Crise imobiliária se agrava com ação judicial de rescisões
Texto: Redação AECweb/e-Construmarket
Pelos cálculos do setor, para cada dois imóveis vendidos pelas incorporadoras, praticamente um foi devolvido em junho
05 de outubro de 2016 - Um velho problema para as incorporadoras imobiliárias, as desistências da compra de imóveis na planta - os chamados distratos - ganharam contornos ainda mais preocupantes para as empresas do setor. Uma avalanche de processos judiciais movidos por consumidores que buscam ressarcimentos acima do previsto em contratos tem agravado a situação financeira - já frágil - das companhias.
"Os resultados das empresas estão sendo muito machucados por decisões relacionadas a ações de consumidores", diz Maria Fernanda Menin T. de Souza Maia, diretora jurídica da MRV Engenharia. "As incorporadoras têm dificuldade de tratar contingências por causa da imprevisibilidade."

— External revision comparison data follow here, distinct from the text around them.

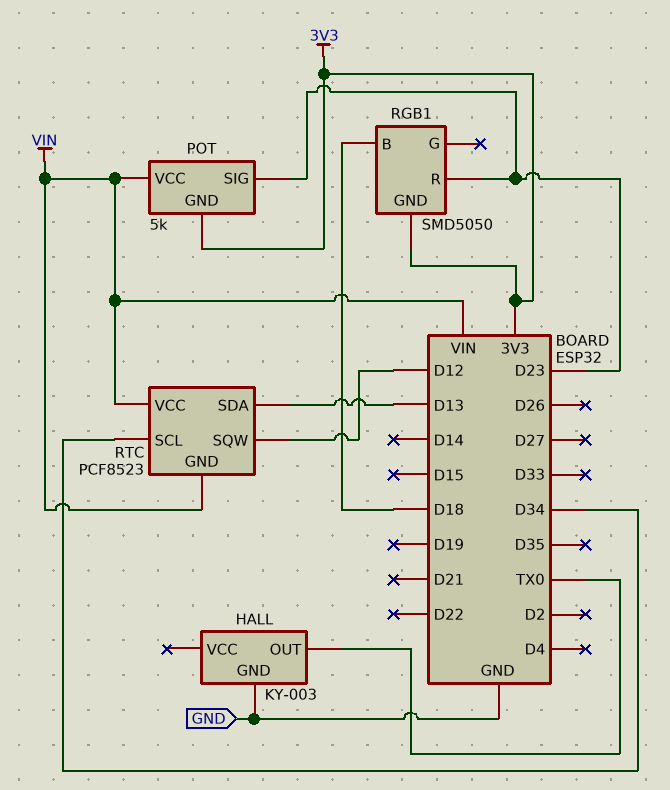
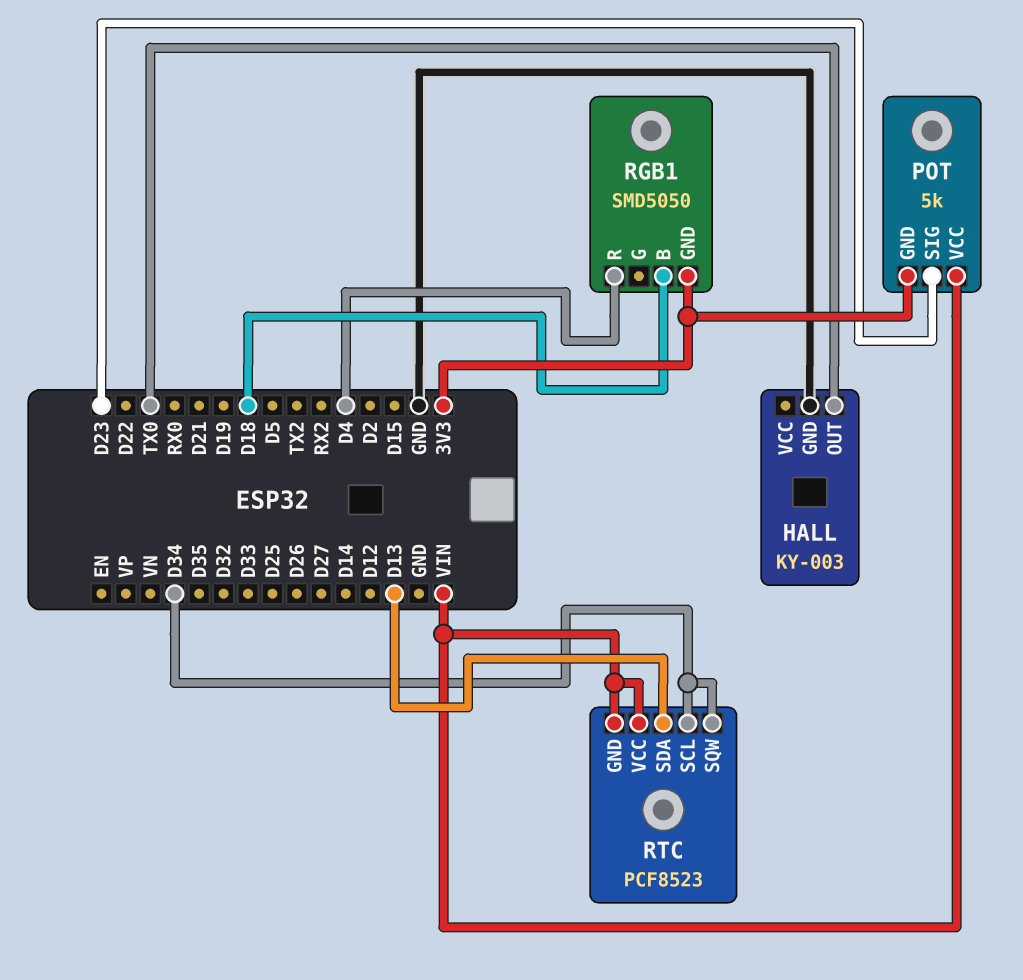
RGB1 pin R: D23 -> D4
RTC pin SQW: D12 -> D34

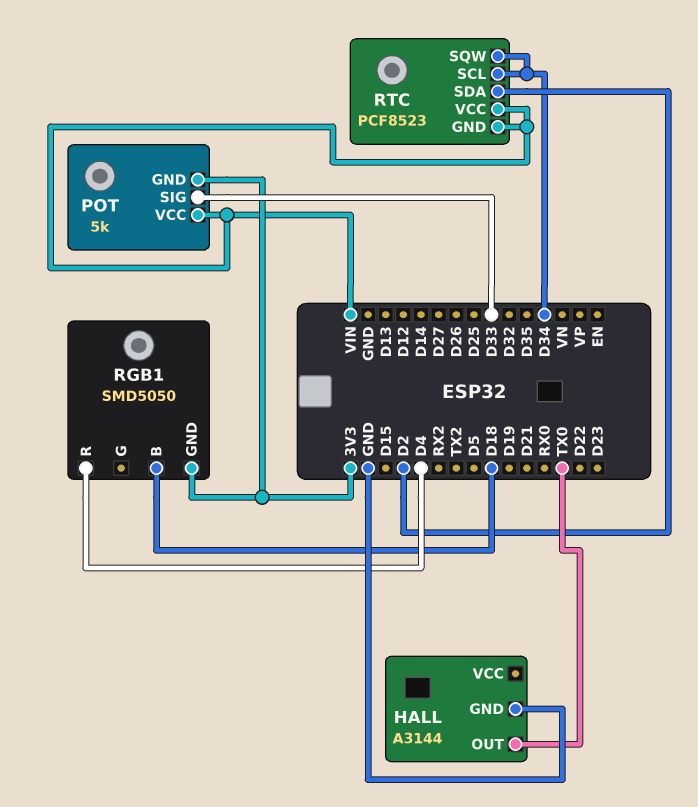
HALL: KY-003 -> A3144
POT pin SIG: D23 -> D33
RTC pin SDA: D13 -> D2

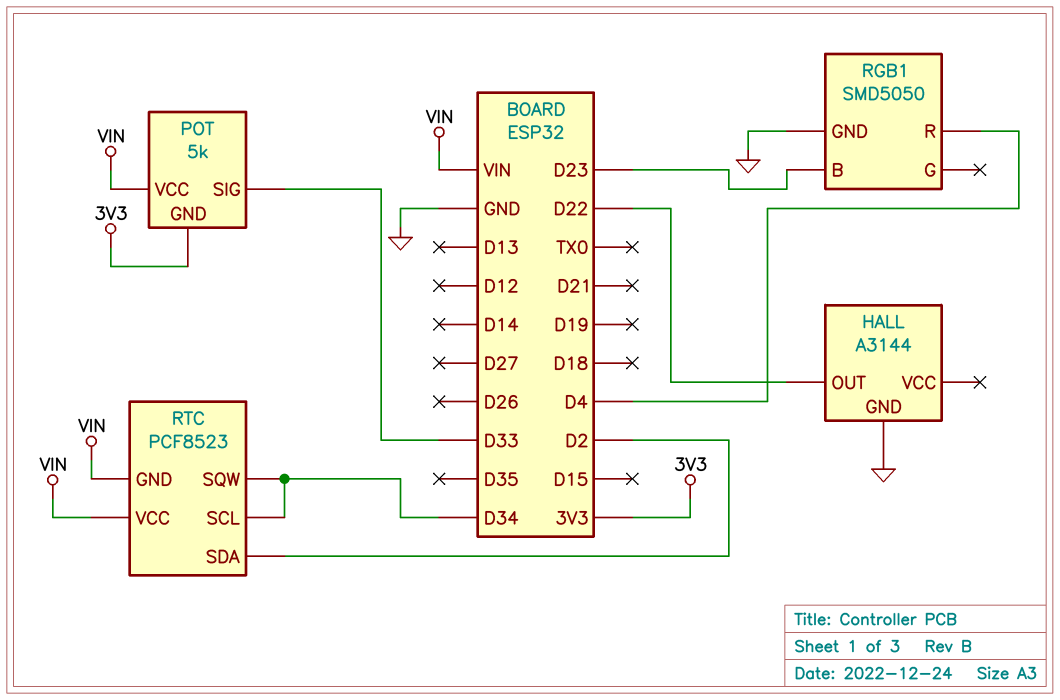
HALL pin OUT: TX0 -> D22
RGB1 pin B: D18 -> D23
RGB1 pin GND: 3V3 -> GND

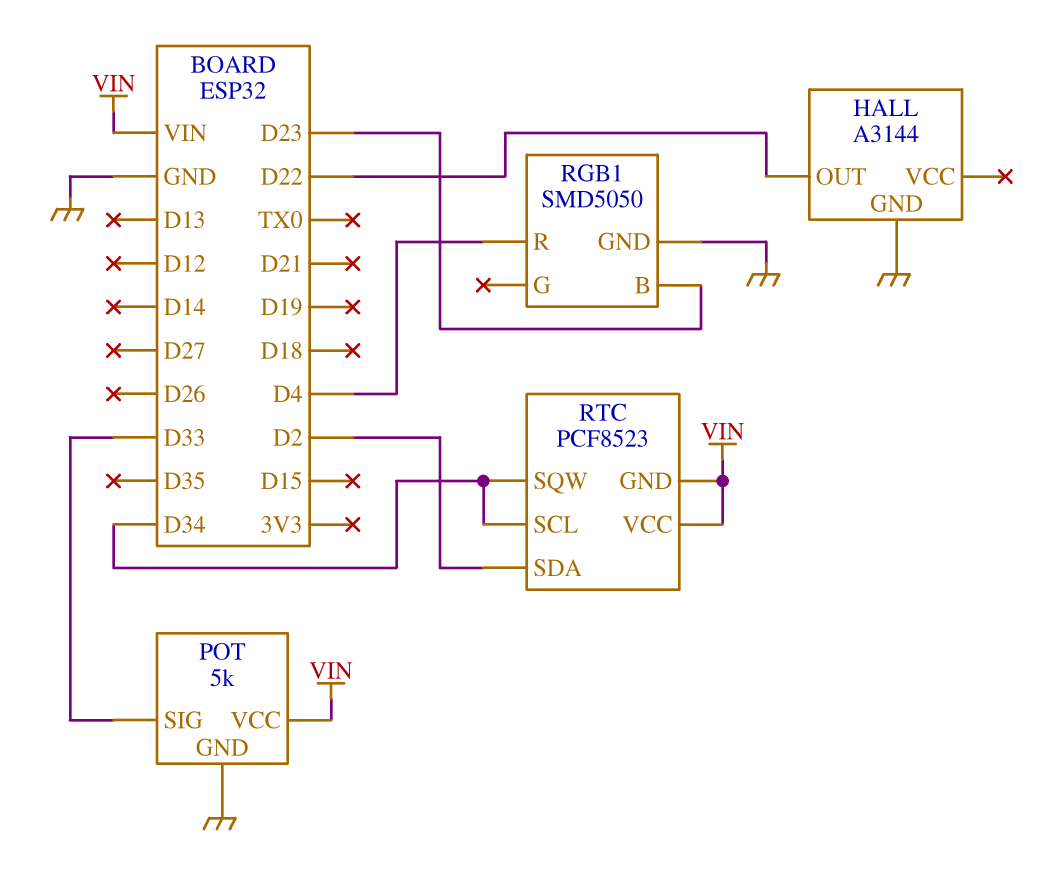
POT pin GND: 3V3 -> GND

Pelos cálculos do setor, para cada dois imóveis vendidos pelas incorporadoras, praticamente um foi devolvido em junho. Um ano atrás, o índice ia de 30% a 35%. A escalada tem dois motivos. Um deles é o aprofundamento da crise econômica no bolso do consumidor, que opta pela devolução e, muitas vezes, pela via judicial.
Esses imóveis também foram comprados em um período de crédito abundante, quando as vendas das incorporadoras estavam em alta. Agora é que essas obras estão sendo entregues.